Vorrei condividere questo pezzo con tutte le persone che si sono sentite “diverse” in qualche momento della loro vita. 

Mi chiamo Emily, sono una sociologa di origini tedesche che vive a Istanbul da tre anni.

Ho vissuto in diverse città d’Europa e ne ho assorbito la cultura.

Mi considero una delle tante donne occidentali cresciute con un vuoto di verità e spiritualità che nè solo le fedi religiose nè le sole dissertazioni filosofiche potevano colmare.

Avevo un vuoto fatto di ricerca, tenuto aperto da una chiara e onesta ostinazione nel sapere chi fossi.

L’amore per la verità mi impediva l’accesso alle convenzioni sociali che spesso tengono in piedi le scelte umane e le equilibrano.

Così, sono passata da un lieve disagio percepito a pelle ad una chiara preoccupazione di non appartenenza.

E ho scoperto nei miei problemi individuali, un tentativo di risposta generale.

Già perchè ho pazientato, ho ricercato e infine ho scoperto di non appartenere ad un’intera cultura.

Ho capito che l’identità di un individuo non è slegata da quella di un gruppo, ma che spesso ne subisce orientamenti e delimitazioni.

L’idea di essere diversi da quello che sembra essere diventato il tuo ruolo in quel luogo, è percepito come un dramma.
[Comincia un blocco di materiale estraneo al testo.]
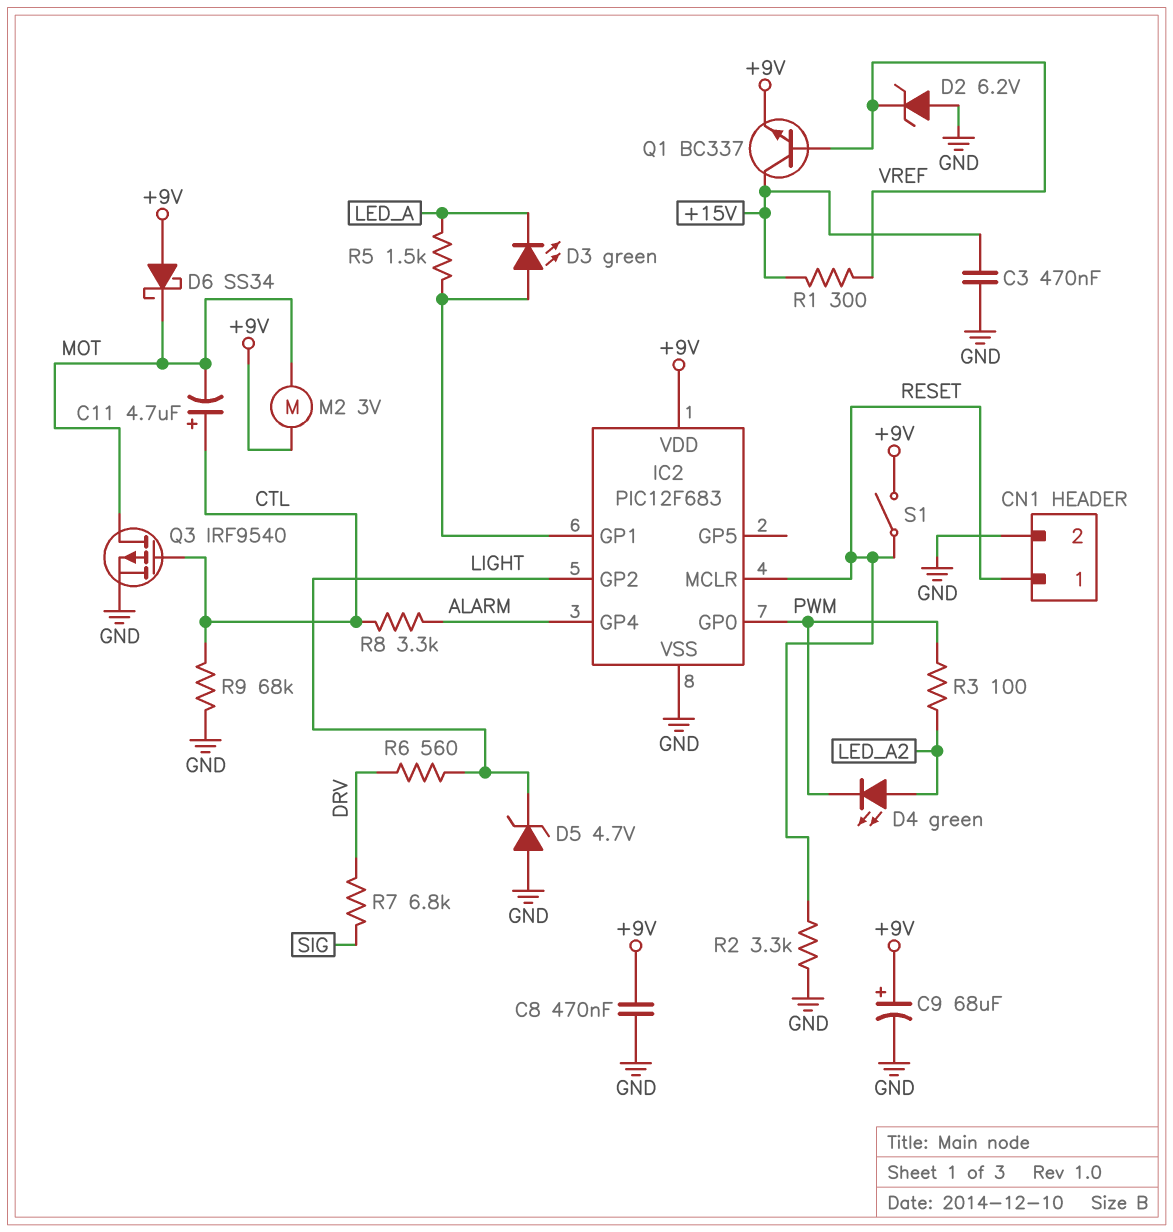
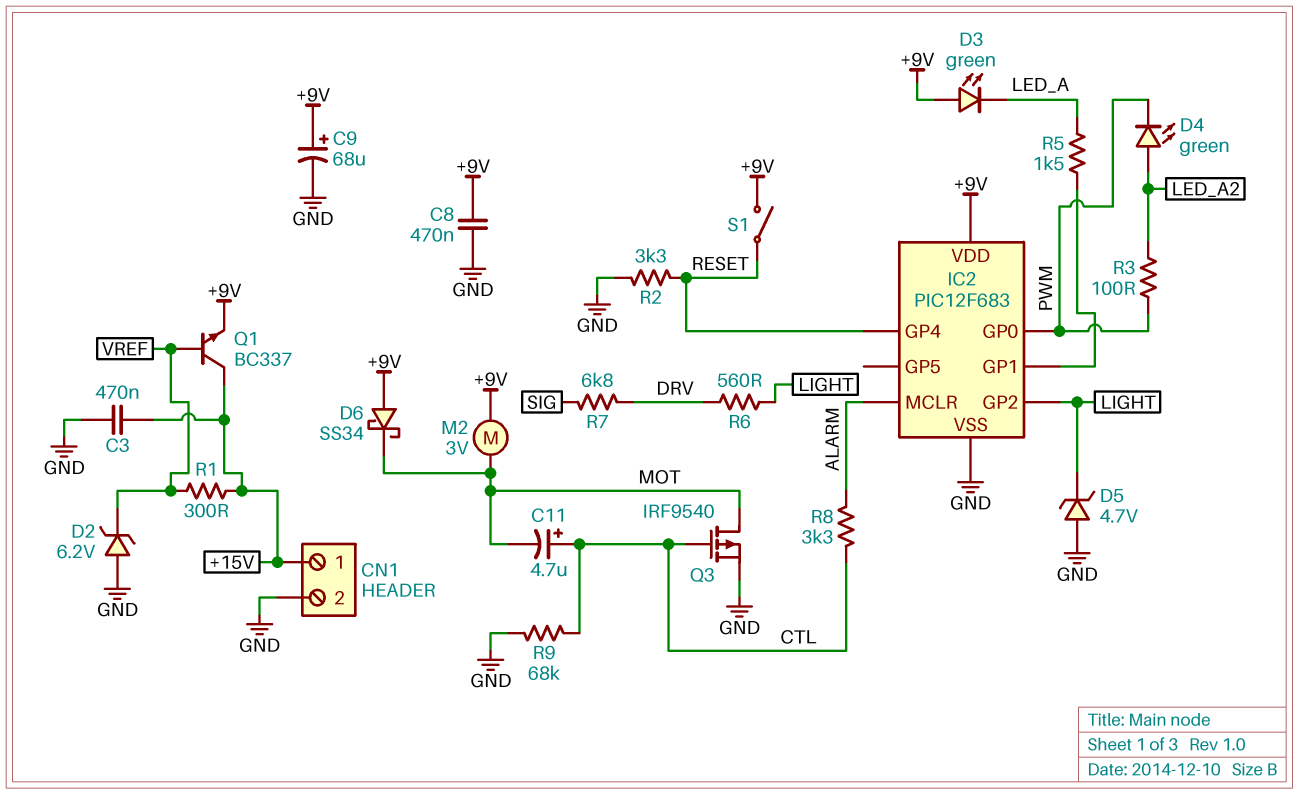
CN1 pin 1: RESET -> +15V
D3: LED green (A IC2/GP1, K LED_A) -> LED green (A +9V, K LED_A)
IC2 pin GP4: ALARM -> RESET
IC2 pin MCLR: RESET -> ALARM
Qualcosa di esagerato e da fuggire. Perchè in fin dei conti l’equilibrio che portano con se l’appartenenza e la somiglianza, mette in luce la verità della diversità come una scelta sconveniente.

Perciò si accetta di vivere con un lontano e costante disagio, ma con la sicurezza di non esser soli. Almeno, esteriormente.

Ma io credo che ogni uomo abbia una sua vocazione e che sia suo dovere agire per riconoscerla. Capire che quel disagio provato non è obbligato e non costituisce la vita. Anzi, addirittura, che se noi soffriamo privatamente, agire per stare meglio è un dovere sociale. Perchè non possiamo stare bene se tutti non stanno bene. Cioè, se non diventiamo la persona migliore che possiamo essere.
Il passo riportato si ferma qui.